Omi can hear the smile in Yohji’s whisper. An arm coils around his waist, and the flashlight falls from his hands and rolls away, slicing into the darkness. He is slowly pushed towards the wall, the crumbling plaster like the skin of gnarled trees against his back. Yohji’s mouth is citrus-bitter, and his hands leave sticky fingerprints on Omi’s face. In the dark, the white of his eyes has turned candlewax yellow.

“Don’t be scared, Omi.”

In the jagged white circle of the flashlight he can see their shadows growing taller on the opposite wall, tangled in the shape of some two-headed creature, with no clear beginnings or ends. Their limbs are impossibly elongated, the curve of Yohji’s back as he bends down to kiss him has turned into a grotesque hunch. Shadows of lips over lips, shadows of arms over arms, profiles highlighted, the outlines of the chin and nose sharper, unrecognisable, as if not their own, but belonging to some strangers, in some strange world.

Yohji’s hand is clutching at Omi’s neck, bunching up the collar of his sweater. When it begins to move away, Omi feels as if a hook is being pulled out of him, tearing his throat apart on the way.

“Come and see.” Yohji laughs, his voice coming from far ahead already.

“Yohji, be careful.” To his horror, Omi realises his eyes are welling up, the darkness gleams behind his tears, everything submerged, every movement slow, leaving a silver trail behind.

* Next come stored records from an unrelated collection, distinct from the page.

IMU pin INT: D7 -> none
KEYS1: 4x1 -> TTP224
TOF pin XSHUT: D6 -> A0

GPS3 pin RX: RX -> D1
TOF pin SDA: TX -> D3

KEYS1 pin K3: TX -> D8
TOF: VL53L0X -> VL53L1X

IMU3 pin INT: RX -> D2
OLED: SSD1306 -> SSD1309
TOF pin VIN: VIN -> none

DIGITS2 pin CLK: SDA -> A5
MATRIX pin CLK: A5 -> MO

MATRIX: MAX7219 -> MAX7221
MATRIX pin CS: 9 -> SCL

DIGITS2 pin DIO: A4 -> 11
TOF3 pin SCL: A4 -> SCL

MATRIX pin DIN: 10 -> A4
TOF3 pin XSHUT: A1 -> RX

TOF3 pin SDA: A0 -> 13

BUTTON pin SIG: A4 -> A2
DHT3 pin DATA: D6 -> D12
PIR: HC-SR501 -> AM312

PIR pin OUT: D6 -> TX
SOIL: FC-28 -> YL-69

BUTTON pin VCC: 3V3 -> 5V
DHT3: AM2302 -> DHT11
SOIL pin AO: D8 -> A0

“We’re waiting for you. Come and see.”

“It’s too dark, I can’t,” He stumbles over cardboard boxes, holding on to the walls for support and trying to stop himself from crying.

There’s the scratch and flame of a match at the end of the passage. But Omi has shut his eyes, already knowing everything he doesn’t want to see.

That, that’s not a boy. That--

*

At the end of the passage there’s a staircase. At the end of the staircase there’s a door, hanging lopsided on its hinges. Behind the door, the flowershop stretches empty and quiet. It’s a few minutes past midnight, almost yesterday still. A cigarette is burning itself to death on an ashtray, the twists of smoke tinted blue in the dark, ghosting the air like unspoken words. At the end of the flowershop, there’s the street, where the mad chorus of traffic can be heard in the distance.

A neighbour hurries along the sidewalk, head bowed, shoulders hunched, drooping beneath some inexplicable midnight weariness. The streetlamps draw broken lines of light across his torso and arms. He walks by the flowershop without stopping. The street is now empty, apart from a yellow bicycle, propped up against a wall.